Wednesday, June 24, 2009

SKIN: SCENES OF TORTURE AND WRESTLING AND SEX (2005) is a series of twenty works begun in the wake of the Abu Ghraib prison revelations. This is not a political work in the traditional sense: I’ve no interest in tut-tuting. It is more of a psychological game. On the surface, the three activities in the title appear to be unrelated, yet the base images bear such a striking resemblance to one another that one is prompted to recognize the root commonality that places wrestling on a continuum with sex and sex on a continuum with torture. But from this root of human interaction repression grows in one direction and perversion grows in another. At first I was just riffing on the ham-handed (and pre-pixilated) use of sleazy black bars by the gossip and crime tabloids to protect the anonymity of the famous and the felonious, which always rendered what was already provocative, if somewhat cheesy content, into something far more lurid.
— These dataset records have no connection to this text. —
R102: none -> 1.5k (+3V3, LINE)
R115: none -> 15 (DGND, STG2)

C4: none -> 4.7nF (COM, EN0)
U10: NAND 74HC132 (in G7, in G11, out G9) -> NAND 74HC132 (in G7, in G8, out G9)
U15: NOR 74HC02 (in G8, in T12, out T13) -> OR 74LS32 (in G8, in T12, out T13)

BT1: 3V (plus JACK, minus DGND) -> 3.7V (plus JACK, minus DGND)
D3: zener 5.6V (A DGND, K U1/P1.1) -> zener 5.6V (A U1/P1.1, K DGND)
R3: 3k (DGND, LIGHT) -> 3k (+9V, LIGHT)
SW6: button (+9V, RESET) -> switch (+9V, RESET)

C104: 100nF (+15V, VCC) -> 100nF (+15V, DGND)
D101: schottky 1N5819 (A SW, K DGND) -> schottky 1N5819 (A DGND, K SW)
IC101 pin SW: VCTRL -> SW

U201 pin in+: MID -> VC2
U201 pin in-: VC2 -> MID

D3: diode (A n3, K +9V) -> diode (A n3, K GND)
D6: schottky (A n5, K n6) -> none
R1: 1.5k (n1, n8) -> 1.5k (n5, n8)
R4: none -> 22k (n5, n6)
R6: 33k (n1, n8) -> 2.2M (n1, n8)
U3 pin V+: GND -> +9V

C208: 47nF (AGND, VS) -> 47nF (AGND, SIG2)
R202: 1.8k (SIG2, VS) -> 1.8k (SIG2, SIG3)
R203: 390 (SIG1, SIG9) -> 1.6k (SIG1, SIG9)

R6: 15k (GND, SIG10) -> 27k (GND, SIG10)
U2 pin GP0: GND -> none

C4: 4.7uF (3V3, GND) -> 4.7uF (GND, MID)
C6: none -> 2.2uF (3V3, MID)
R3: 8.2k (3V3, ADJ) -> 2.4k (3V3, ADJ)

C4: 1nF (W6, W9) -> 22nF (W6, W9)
And while the layered white dots began as a (perhaps too) gentle razzing of Damien Hirst and John Baldessari at their most air-headed, they assume the sweet and calming innocence of fluttering falling snow as imagined by a small child. Yet as the individual works progressed, I realized that taken together they posed a challenge to the viewer to classify each pile of tangled limbs into its proper area. Interestingly, anyone who has seen the work in it totality invariably got the imagery confused and the categorization all wrong. This caused no end of public consternation and plenty of private angst: I was thrilled!